Not trying to put you out of a job there, Marq. At least not intentionally  :Big Grin: 
Yep - I *was* thinking about the public officer and the rust on cc's is definitely showing. Can I plead Friday the 13th for failing to pay proper attention.  :Stick Out Tongue: 

So can you clear up TanyaK's question?

And what are the statutory obligations of the accounting officer?

----------


## ChrisB

> do I now have to use this firm for my accounting needs?


You can change the accounting officer and use anybody you prefer. There is no need to use the firm that appears on the CK1.

----------

Dave A (14-Feb-09)

----------


## Marq

So to answer the questions - first off the Financial Statements need to be signed off by a *Qualified* Accounting Officer.

You appoint the first AO through the initial registration and they/he/she gives their consent to be the corporations AO.
Thereafter you can change the AO at any stage and a relevant CK2A is filled in which reflects the change at the Registrars office. Note that all the members must sign off on this. Usually the New Accountant will arrange this as until the registrar records the change the old accountant is still responsible.

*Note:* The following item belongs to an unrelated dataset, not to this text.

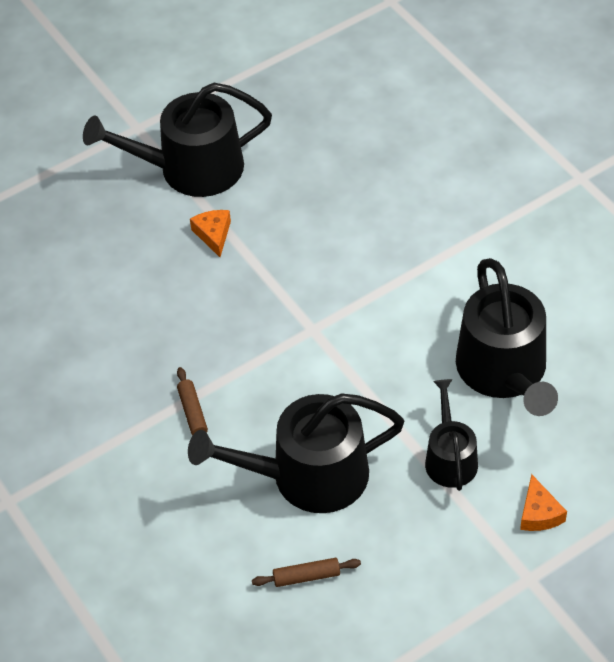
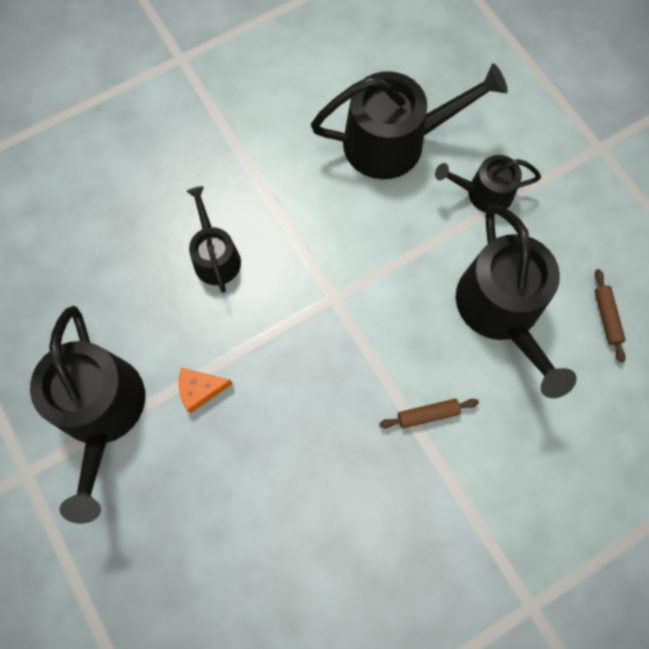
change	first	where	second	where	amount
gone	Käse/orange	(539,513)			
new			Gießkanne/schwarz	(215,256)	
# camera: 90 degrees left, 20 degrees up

Nothing is 'legal' until the registrar has recorded the changes. 
A note for those who believe a shelf company is the way to go as it is quicker than going through the hoops with registering a new corporation. When you buy the shelf company, you fill in the ck2's and lodge them. There is a delay factor which we are all aware of at the registrars office. It will take the same amount of time for them to process a CK1 as it will a CK2 & CK2A .........the note is...be aware that that during the period that the registrar has your changing documentation CK2/CK2A in the pipeline and has not recorded the change, someone/body/people...who you do not know...both AO and members are in charge of your company. So there you are just bought a new business, deposited some money into an account in the name of the business, maybe transferred a R10mill property.....and guess what - you have in effect given it to an unknown person to 'look after' it for a short while. The new name that you wanted has disappeared along with some of your newly invested assets...How do we know this is a problem.........mmmmmm....go figure.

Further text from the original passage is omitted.